Why research offers limited help in assessing acute suicide risk
  • Most studies of suicide risk factors focus on medium- to long-range risk
  • Population-based risk factors (such as being Caucasian, over age 65, or depressed) apply to so many patients that their clinical usefulness is limited1
  • Population-based risk factors often have high sensitivity but low specificity (recent loss is an important risk factor for attempting suicide, for example, but very few persons with a recent loss attempt suicide)
  • In an acute situation, the positive predictive value of suicide risk factors—alone or in combination—is not known


3 important questions to ask in overdose cases

  • Did the patient purchase pills specifically for this purpose (an ominous sign) or use what was on hand?
  • Did the patient take all pills available (ominous) or only a portion? If not all, why did he or she stop?
  • What did the patient expect the pills’ effect would be?

What method was used? Methods other than taking an overdose or cutting the wrists may be more dangerous.

What amount was used? (in overdose or poisoning cases)

What treatment was needed? If the patient took an overdose of opioids and needs intubation, this indicates a relatively serious attempt. On the other hand, the psychiatric seriousness of an acetaminophen overdose depends on whether the patient realized the danger in taking high doses of acetaminophen. Additional questions can help determine the seriousness of suicide attempts by overdose (Table).

Was the attempt impulsive or planned? Planned attempts tend to be more serious.

What is the ‘risk-rescue ratio’? The potential lethality of the attempt and the likelihood of being saved must be evaluated together. Where did the attempt occur? In a setting where others were likely to intervene? Was the patient alone? Attempts in the presence of others may be considered less alarming.

What did the patient do immediately afterward? Did he tell anyone? How did he get to the hospital? Did he seek help on his own? Who called the ambulance?

How does the patient feel about the attempt now? Is she glad or disappointed she didn’t die?
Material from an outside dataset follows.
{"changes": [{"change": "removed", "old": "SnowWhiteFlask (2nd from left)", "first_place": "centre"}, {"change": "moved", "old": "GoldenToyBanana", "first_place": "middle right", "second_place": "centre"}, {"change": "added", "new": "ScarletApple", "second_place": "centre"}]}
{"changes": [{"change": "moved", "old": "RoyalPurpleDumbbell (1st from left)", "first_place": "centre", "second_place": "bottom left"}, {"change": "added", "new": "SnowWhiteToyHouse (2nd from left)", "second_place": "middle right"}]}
Does she regret the attempt?

Have there been past attempts? Does the patient have a history of suicide attempts or significant selfmutilation? If so, what was the most serious incident? Past attempts tend to predict future attempts.

Other considerations for patients who have attempted suicide and those who have not but are being evaluated for possible suicide risk include:

Mental state. To estimate a patient’s mental state and depth of negative affect, without having seen her yourself, three helpful questions are:

  • Does she still look upset, depressed, or angry? Anger and agitation tend to increase risk.
  • Can she smile or relax, even briefly?
  • Does she feel things are likely to improve?
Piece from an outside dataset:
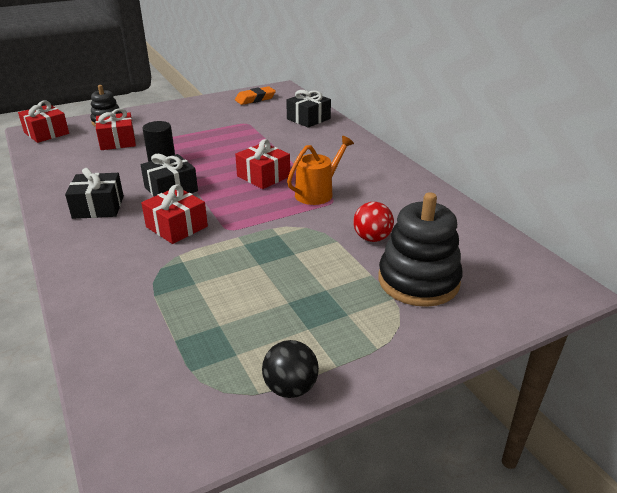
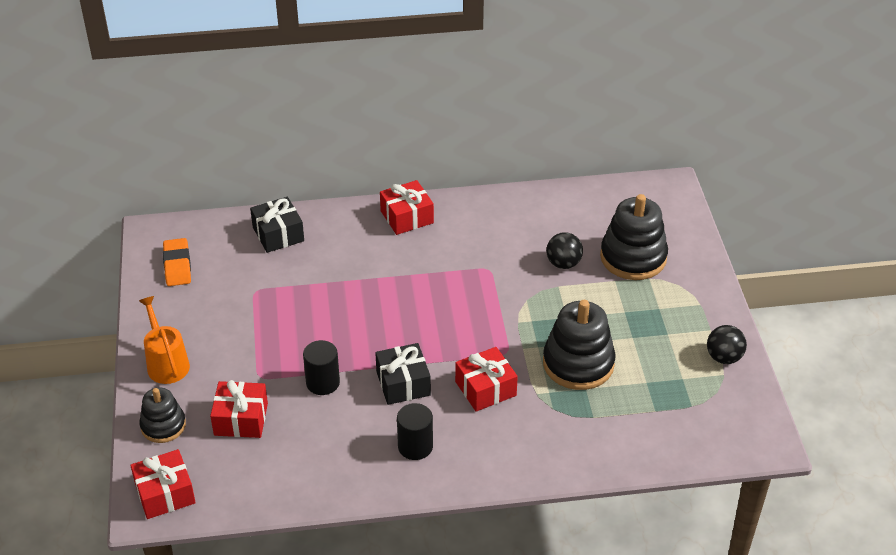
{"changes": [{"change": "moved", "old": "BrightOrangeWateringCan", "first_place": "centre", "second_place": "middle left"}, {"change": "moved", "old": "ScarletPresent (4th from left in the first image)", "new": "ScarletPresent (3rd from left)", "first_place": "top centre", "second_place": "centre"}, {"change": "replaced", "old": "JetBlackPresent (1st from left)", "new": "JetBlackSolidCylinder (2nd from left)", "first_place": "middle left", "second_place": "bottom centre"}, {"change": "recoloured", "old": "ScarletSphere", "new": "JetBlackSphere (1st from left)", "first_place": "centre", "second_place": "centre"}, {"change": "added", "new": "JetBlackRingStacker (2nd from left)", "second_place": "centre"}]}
Access to firearms. Suicide by firearms accounts for 55% of all suicides.3 Does the patient have access to a gun and bullets? If so, get details. Does he now keep the gun on his person instead of in a locked cabinet, as he did earlier? We find that questions about guns are all too frequently omitted.

Contract for safety. Can the patient reliably contract not to harm himself and to call for help in a crisis? Although contracts for safety have limited value—as will be discussed—a patient’s refusal to contract for safety may indicate a higher suicide risk.

Some patients may refuse to contract for safety in order to be hospitalized for other reasons. They may say they can’t be sure what they will do if not admitted or declare that the clinician will be blamed for their death.